Service accounts for applications in GCP - Time & Space Complexity
When applications use service accounts, they often request tokens to access cloud resources. Understanding how the number of token requests grows helps us see how the system performs as usage increases.
We want to know: how does the number of token requests change as more applications or services use the service account?
Analyze the time complexity of the following operation sequence.
// For each application instance
for (int i = 0; i < n; i++) {
// Request an access token from the service account
token = requestAccessToken(serviceAccount);
// Use the token to call a cloud API
callCloudAPI(token);
}
This sequence shows multiple application instances each requesting a token from the same service account and then calling a cloud API.
Identify the API calls, resource provisioning, data transfers that repeat.

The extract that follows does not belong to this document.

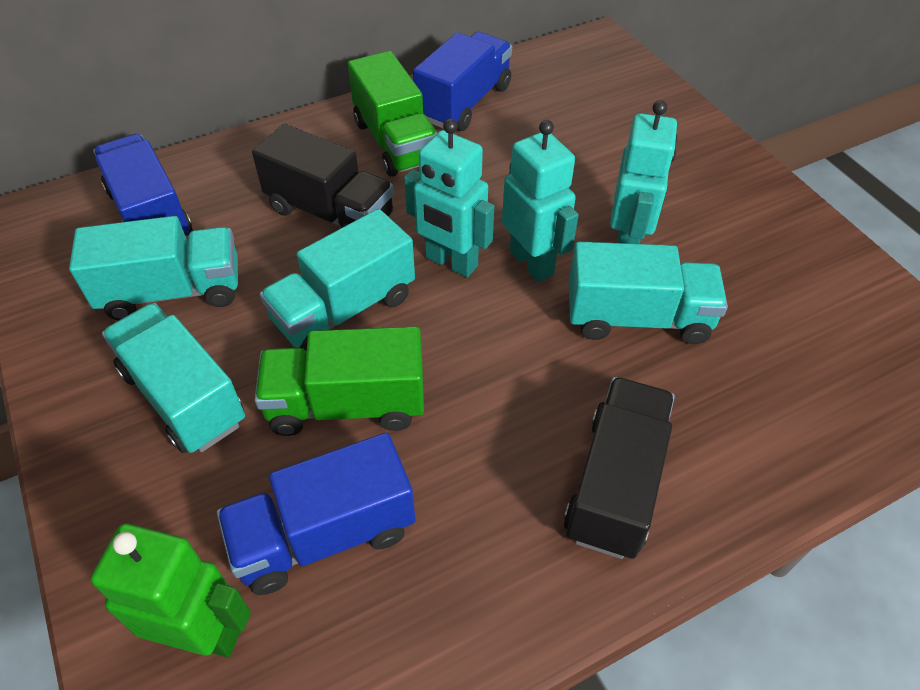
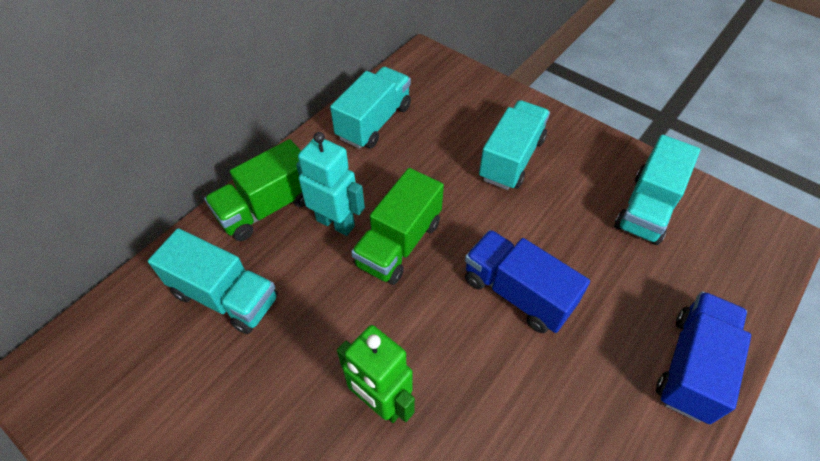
black truck: 2 -> 0
blue truck: 3 -> 2
turquoise robot: 3 -> 1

- Primary operation: Requesting an access token from the service account.
- How many times: Once per application instance (n times).
Each new application instance makes its own token request, so the total number of token requests grows directly with the number of instances.
| Input Size (n) | Approx. Api Calls/Operations |
|---|---|
| 10 | 10 token requests |
| 100 | 100 token requests |
| 1000 | 1000 token requests |
Pattern observation: The number of token requests increases one-to-one with the number of application instances.
Time Complexity: O(n)
This means that as you add more application instances, the total token requests grow in direct proportion.
[X] Wrong: "Requesting one token can serve all application instances, so the number of requests stays the same no matter how many instances run."
[OK] Correct: Each instance usually needs its own token to authenticate separately, so requests increase with instances.
Understanding how token requests scale helps you design applications that handle authentication efficiently and avoid bottlenecks as usage grows.
"What if multiple application instances shared a cached token instead of requesting new ones each time? How would the time complexity change?"